Bitcoin (BTC) was trading below $65,000 on Wednesday, hovering around $64,550 as markets braced for the Federal Reserve’s interest rate decision. The Federal Open Market Committee (FOMC), now chaired by Kevin Warsh, is widely expected to hold rates steady at 3.50%–3.75%. With investors on the sidelines awaiting clarity on the U.S.-Iran agreement and updated economic projections, analysts are warning that the meeting could introduce fresh volatility rather than a clear direction.
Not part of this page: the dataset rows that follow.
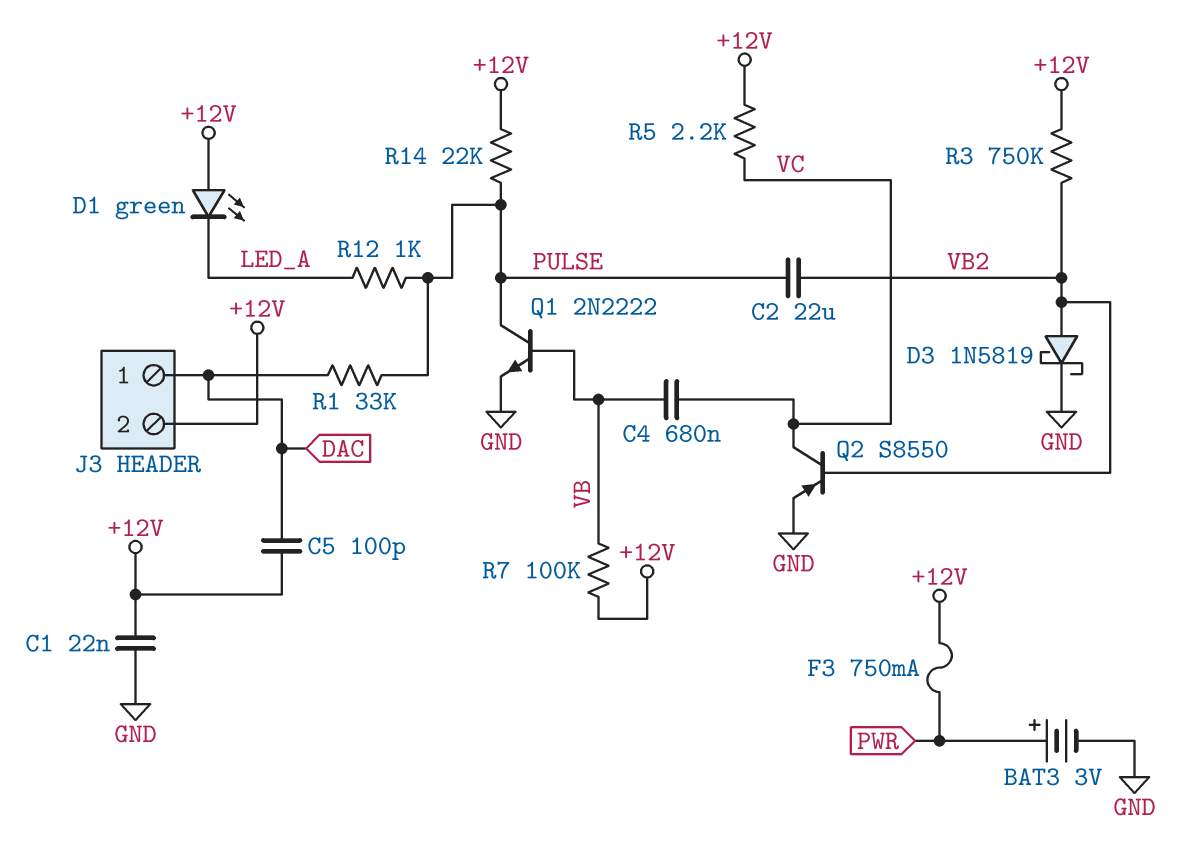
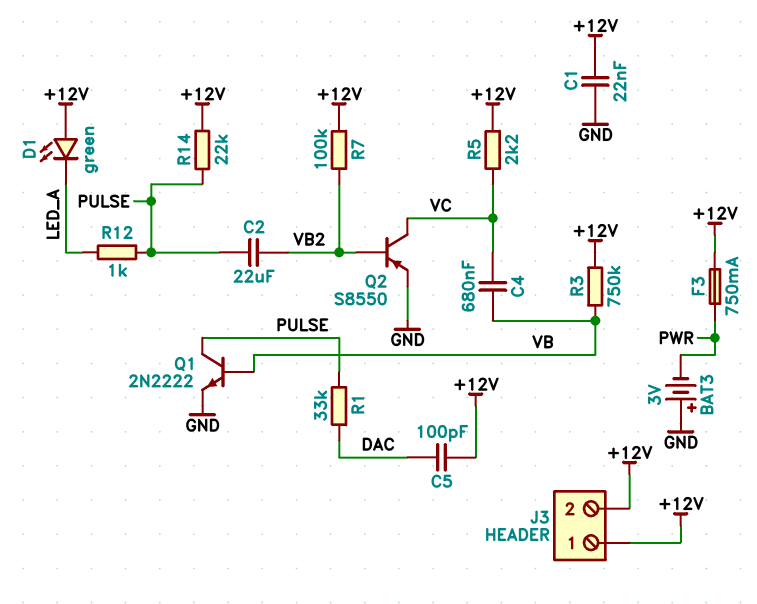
BAT3: 3V (plus PWR, minus GND) -> 3V (plus GND, minus PWR)
D3: schottky 1N5819 (A VB2, K GND) -> none
J3 pin 1: DAC -> +12V
R3: 750k (+12V, VB2) -> 750k (+12V, VB)
R7: 100k (+12V, VB) -> 100k (+12V, VB2)

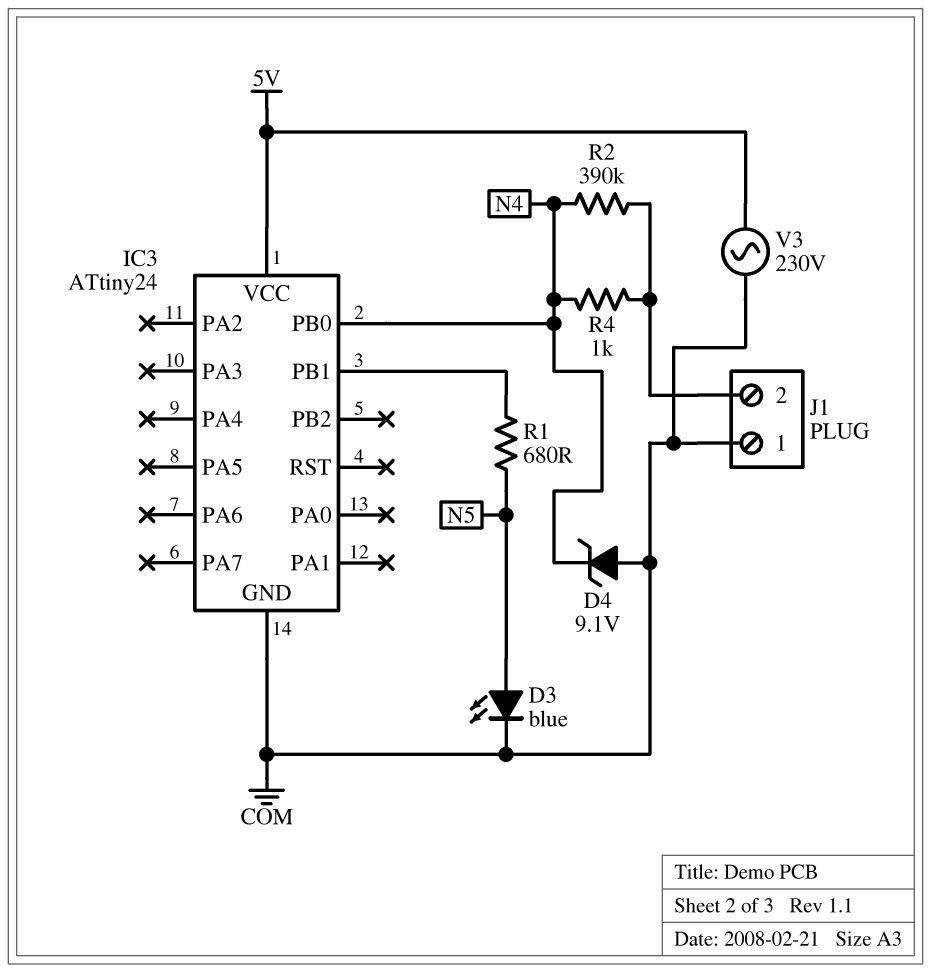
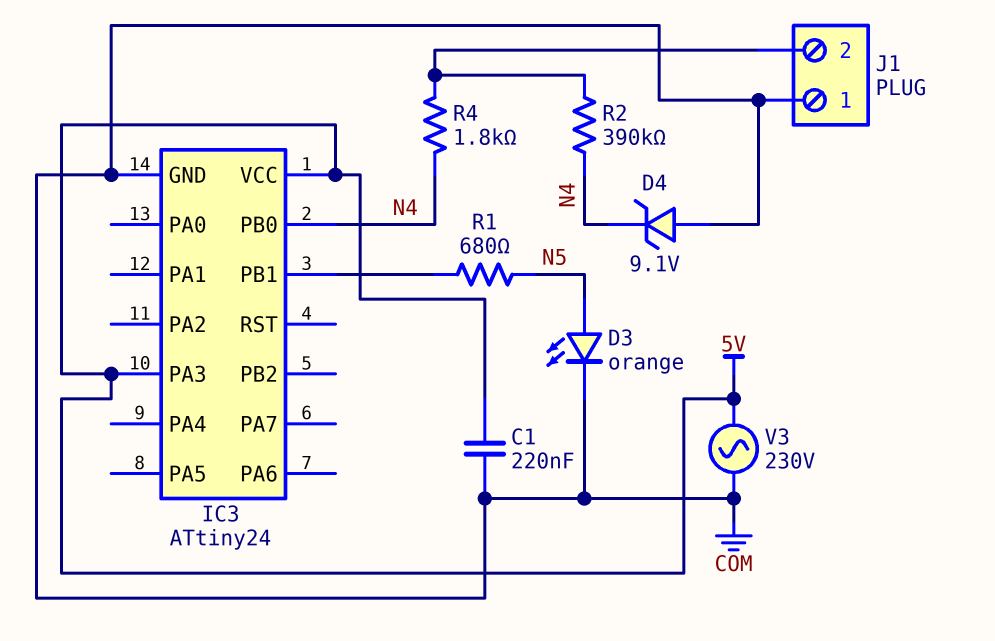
C1: none -> 220nF (5V, COM)
D3: LED blue (A N5, K COM) -> LED orange (A N5, K COM)
IC3 pin PA3: none -> 5V
R4: 1k (J1/2, N4) -> 1.8k (J1/2, N4)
Fed stability, not a pivot
Lacie Zhang, research analyst at Bitget Wallet, said the key takeaway will be stability, not a dovish pivot. She noted that the Fed has yet to validate a broader liquidity rally, even as the Iran ceasefire and lower oil prices have removed one source of inflation pressure. Zhang placed bitcoin’s near-term range between $64,000 and $68,000 if oil stays contained and Fed messaging remains neutral. A hawkish surprise from Warsh, however, could send BTC back to $62,000–$63,000.
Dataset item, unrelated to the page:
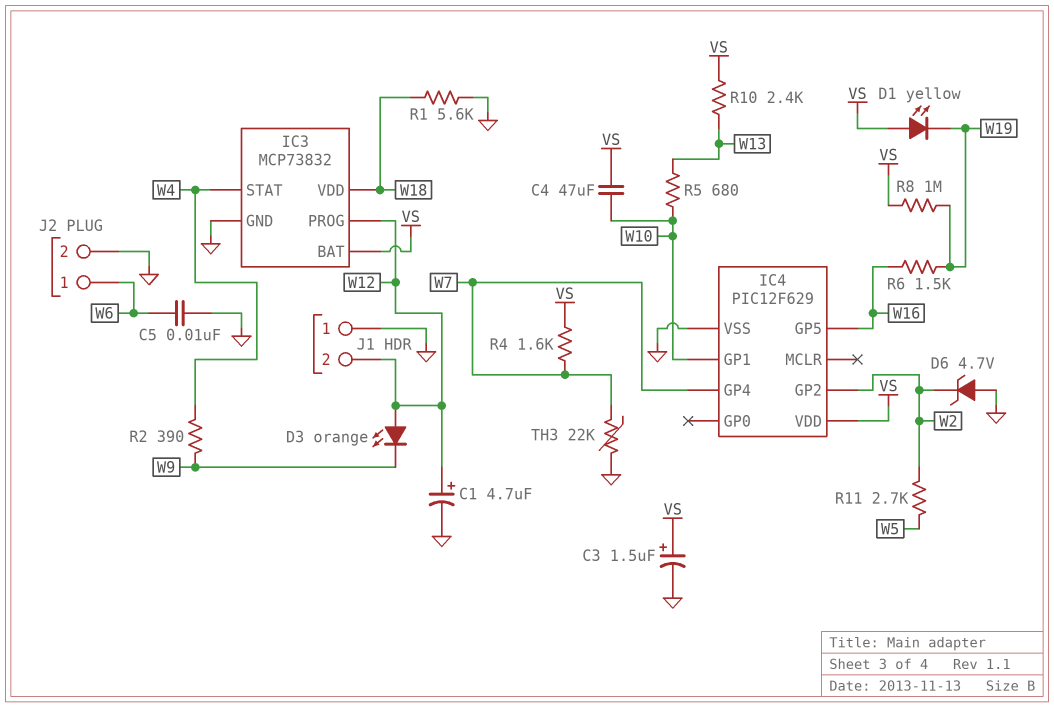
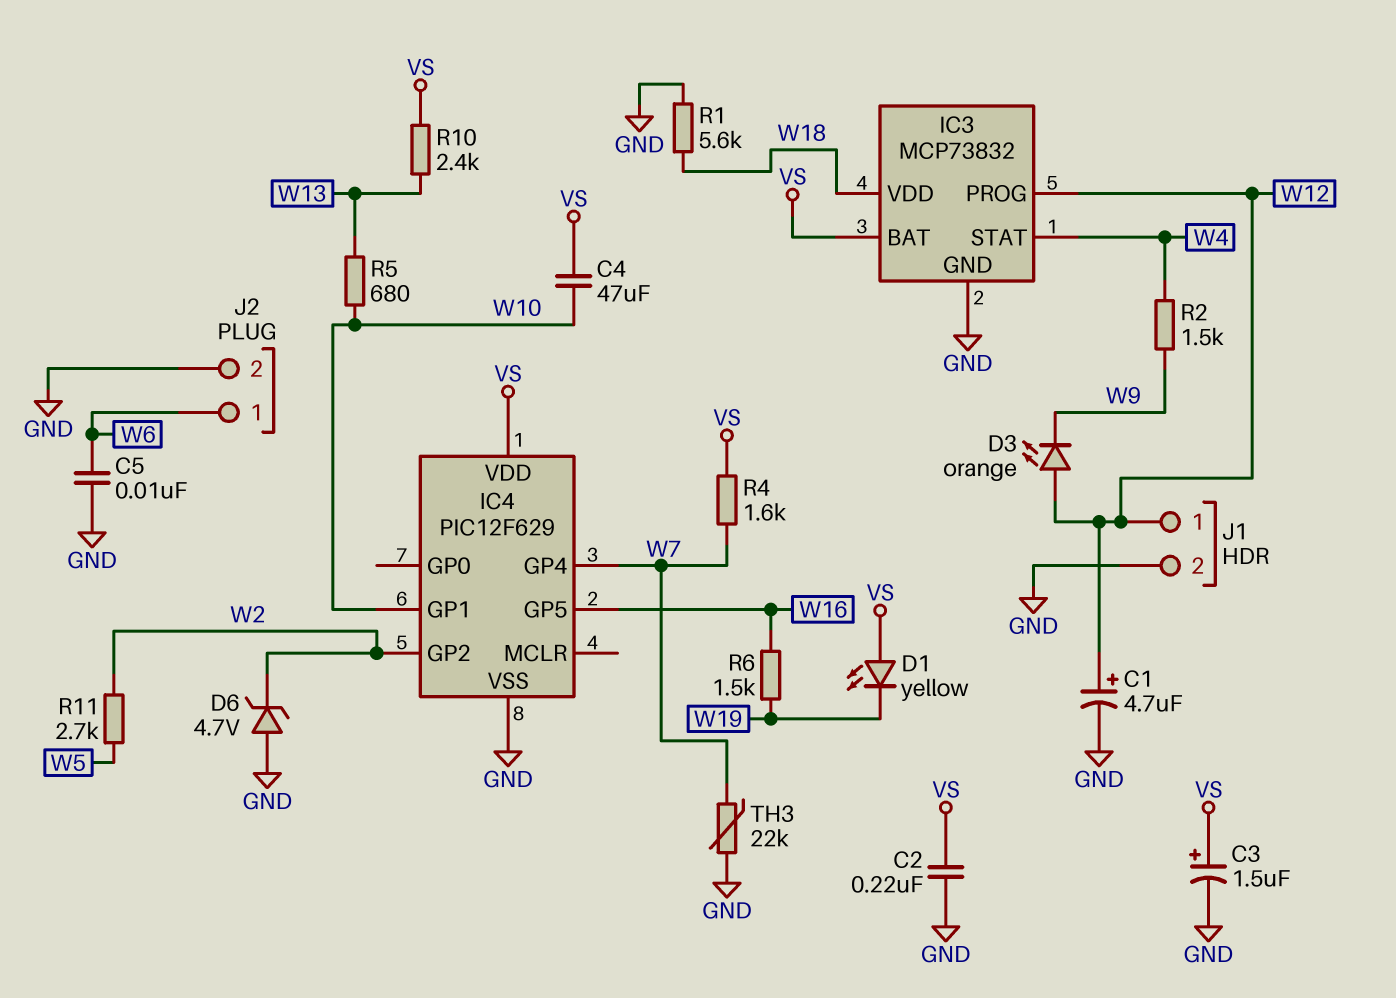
C2: none -> 220nF (GND, VS)
J1 pin 1: GND -> W12
J1 pin 2: W12 -> GND
R2: 390 (W4, W9) -> 1.5k (W4, W9)
R8: 1M (VS, W19) -> none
A tough backdrop for Warsh includes headline inflation climbing to 4.2% year-over-year – the highest in more than three years, according to QCP Capital. The firm argued that the meeting is as much about Warsh securing buy-in from a divided Fed board as it is about the rate decision itself. Markets are pricing roughly 50 basis points of hikes for 2026, and the quarterly dot plot will be scrutinized for confirmation that policy stays restrictive.
Kyle Rodda, senior analyst at Capital.com, highlighted that Wall Street was de-risking ahead of the decision, with crude oil falling on reports the U.S. will lift sanctions on Iranian oil. He also flagged a likely significant vote split and the probable removal of an explicit easing bias from the statement, reinforced by higher inflation forecasts and a higher median dot. Rodda added that the real story might be Warsh's first press conference, as markets try to gauge whether he will govern as a policy hawk despite campaigning for lower rates.
Exhaustion rally, not fresh demand
Bitfinex analysts described bitcoin’s 13.5% recovery from its June 5 cycle low of $59,200 as building on seller exhaustion and a macro reprieve rather than fresh demand. The rally has stalled just below the $68,266 quarterly open. Open interest has not rebuilt significantly from the flush last month, and the funding rate turning positive suggests leveraged longs are re-engaging while spot demand remains muted.
Strategy overhang and STRC pressure
Concerns around Strategy (formerly MicroStrategy) are adding a specific weight to bitcoin. QCP Capital noted that bitcoin’s underperformance versus a broader risk-on rally partly stems from fears that the firm may need to sell more BTC to fund dividend payments on its STRC preferred stock. Despite raising $200 million by selling MSTR shares and using proceeds to buy bitcoin, Strategy’s runway is estimated at about 7.5 months. Bitfinex pointed to STRC closing at a fresh low of $91.79, more than 8% below its $100 par, with open market yield roughly 12.5%. The firm called it a real-time gauge of weakening corporate demand, noting that last week’s BTC purchase of only 1,587 coins was a fraction of past accumulation levels. This sentiment, Bitfinex said, means bitcoin's bounce is “living on borrowed time” unless both the corporate treasury and ETF complexes fire simultaneously.
Options data from Deribit shows hedging rather than conviction, with one-week skew surging to 30% as traders pile into downside protection. Bitfinex sees the base case as a range between $60,000 and the quarterly open, with a breakout requiring sustained ETF inflows, STRC reclaiming par, and flat open interest alongside rising price. A daily close below $60,000 could open the path toward $54,000, triggered by resumed ETF outflows or a hawkish Fed surprise.
Altcoin season in question
Separately, CryptoQuant analyst IT Tech highlighted that altcoin sell pressure on spot exchanges has reached a five-year extreme, with the cumulative buy/sell volume difference for non-BTC/ETH tokens at its deepest negative level since 2020. CryptoQuant founder Ki Young Ju argued that narrative-only altcoins are dead, and surviving tokens need real businesses, real revenue, and alignment with broader financial trends. He pointed to few durable categories, including exchange-linked layers, DeFi protocols with real revenue, and projects aligned with stablecoins or tokenized assets.
Amid the uncertainty, some long-term signals remain hopeful: Bitwise’s CIO argued the cycle top may still be ahead, while K33 noted a record share of bitcoin supply held long-term, possibly signaling a bear market nearing its end. For now, however, the market awaits the Fed decision for the next tactical move.